At first, the projects used for the evaluation need to be locally cloned.
python effectiveness/runner.py projects.csv clone
chmod 777 get_projects.sh
./get_projects.sh
Then, you can generate the scripts used to perform the mutation testing and then execute it.
python effectiveness/runner.py projects.csv run
chmod 777 run_experiment.sh
./run_experiment.sh
Please be aware that the entire process will take several hours. It is convenient to run it on a powerful dedicated server.
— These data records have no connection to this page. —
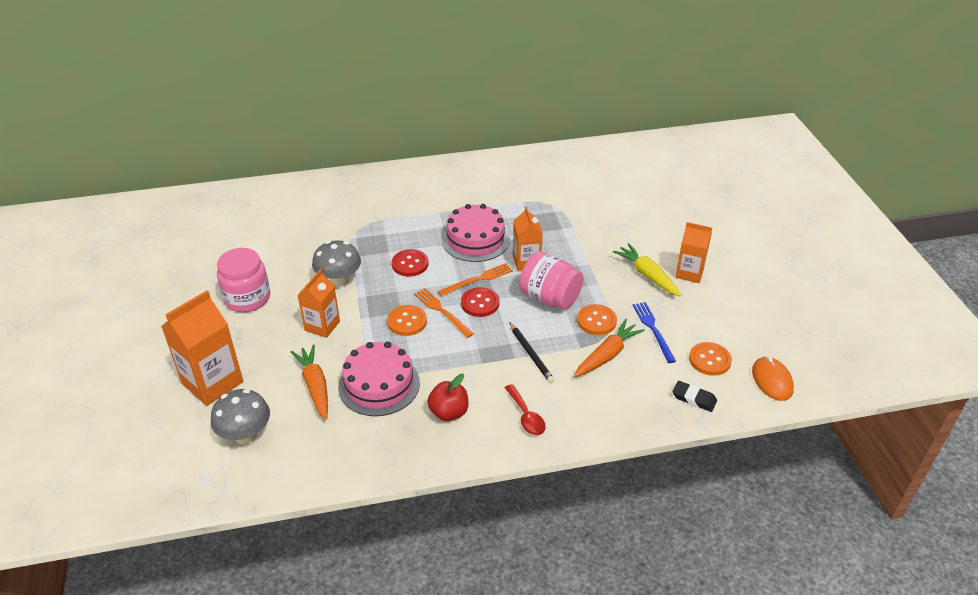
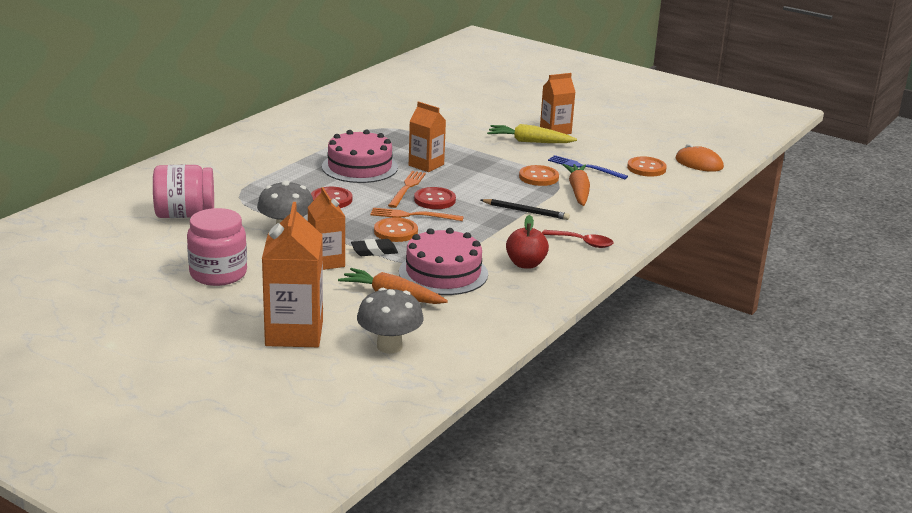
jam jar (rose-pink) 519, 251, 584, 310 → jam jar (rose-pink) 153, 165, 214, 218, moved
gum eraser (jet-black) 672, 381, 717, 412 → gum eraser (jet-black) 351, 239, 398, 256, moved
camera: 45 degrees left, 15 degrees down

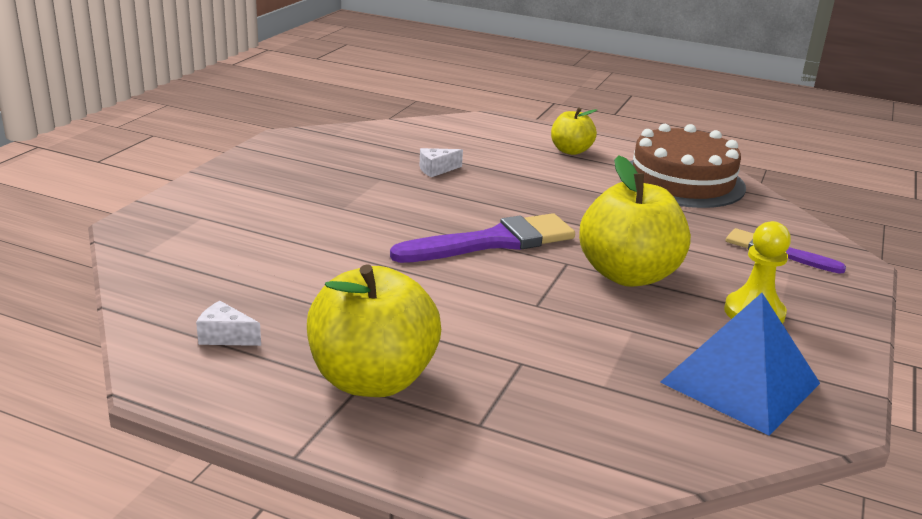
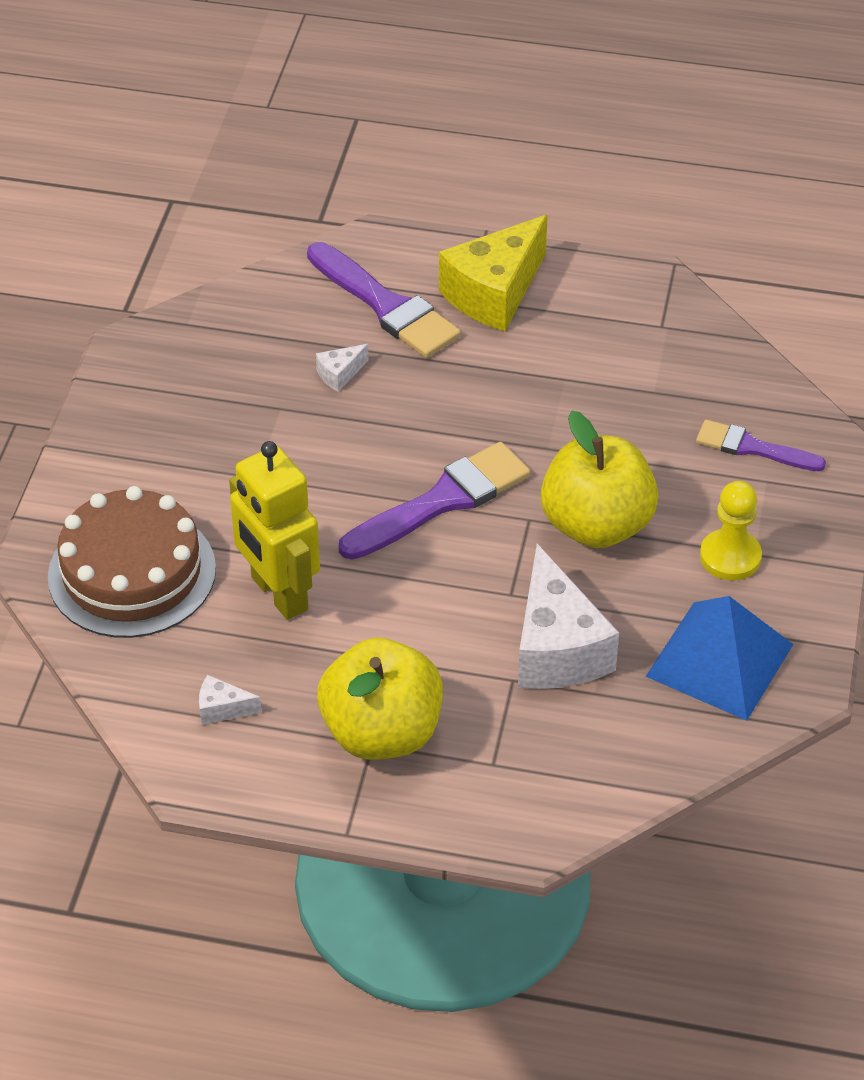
- → robot figure (bright yellow) 229, 441, 320, 620
- → brush (purple) 307, 242, 461, 358
- → piece of cheese (white) 518, 544, 619, 689
layer cake (russet) 630, 124, 746, 208 → layer cake (russet) 48, 486, 216, 638, moved
apple (bright yellow) 551, 107, 597, 155 → piece of cheese (bright yellow) 439, 215, 548, 331
camera: 10 degrees left, 20 degrees up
At the end of the mutation experiment, you have to aggregate the values for the obtained scores with:
python effectiveness/mutation/calcolate_results.py
After that, the command
python effectiveness/mutation/aggregate_source.py
will merge in an unique frame the several metrics computed with third party tools. Please note that we provide those metrics pre-calculated since the employed tool are research prototypes not yet published!
This process will save in your DATA directory two csv files with the all the data needed for the classifier.
At the end, executing
python effectiveness/classification.py
you will train and evaluate the machine learning classifier. Please note that also this step takes a considerable amount of time.
The main
method of the classification.py
file runs the nested cross-validation pipeline that returns and save the results only for the best algorithm.
In the case you are interested in singularly run one algorithm at time, use the classification(consider_coverage, n_inner, n_outer, algorithm)
with an a specified argument for algorithm
.
For instance, running
classification(consider_coverage=True, n_inner=5, n_outer=10, algorithm=svc)
will train a SVC classifier using also the line coverage with a 5-k inner and a 10-k outer cross-fold validation.
We provide also a Dockerfile that can be used to build an image to replicate the results. Please note that, since you will create a Ubuntu image, you have to specify python3
instead of the usual python
(with is the version 2.7 by default)
The full results about the accuracy of the 3 experimented algorithms are available in the this directory. The dynamic suffix indicate the model trained with the line coverage metric, while the static one imply only static metrics. The last suffix indicates the algorithm used, i.e., rfc for Random Forest, knn for K-Nearest Neighbors and scv for Support Vector Classifier.
All the files with the metric values are available in this directory.
We also share the list of the 18 projects used in the study, along with the commit used here.
A detailed list of the metrics used in this work is reported at this link or, alternatively, in the wiki page of this repository. The APIs for the computation of the metics can be found here.
In this work we rely on the following tools:
- PIT version 1.3.2
- sciknit version 0.19.1
- Maven version 3.5.0
- Python version 3.6.4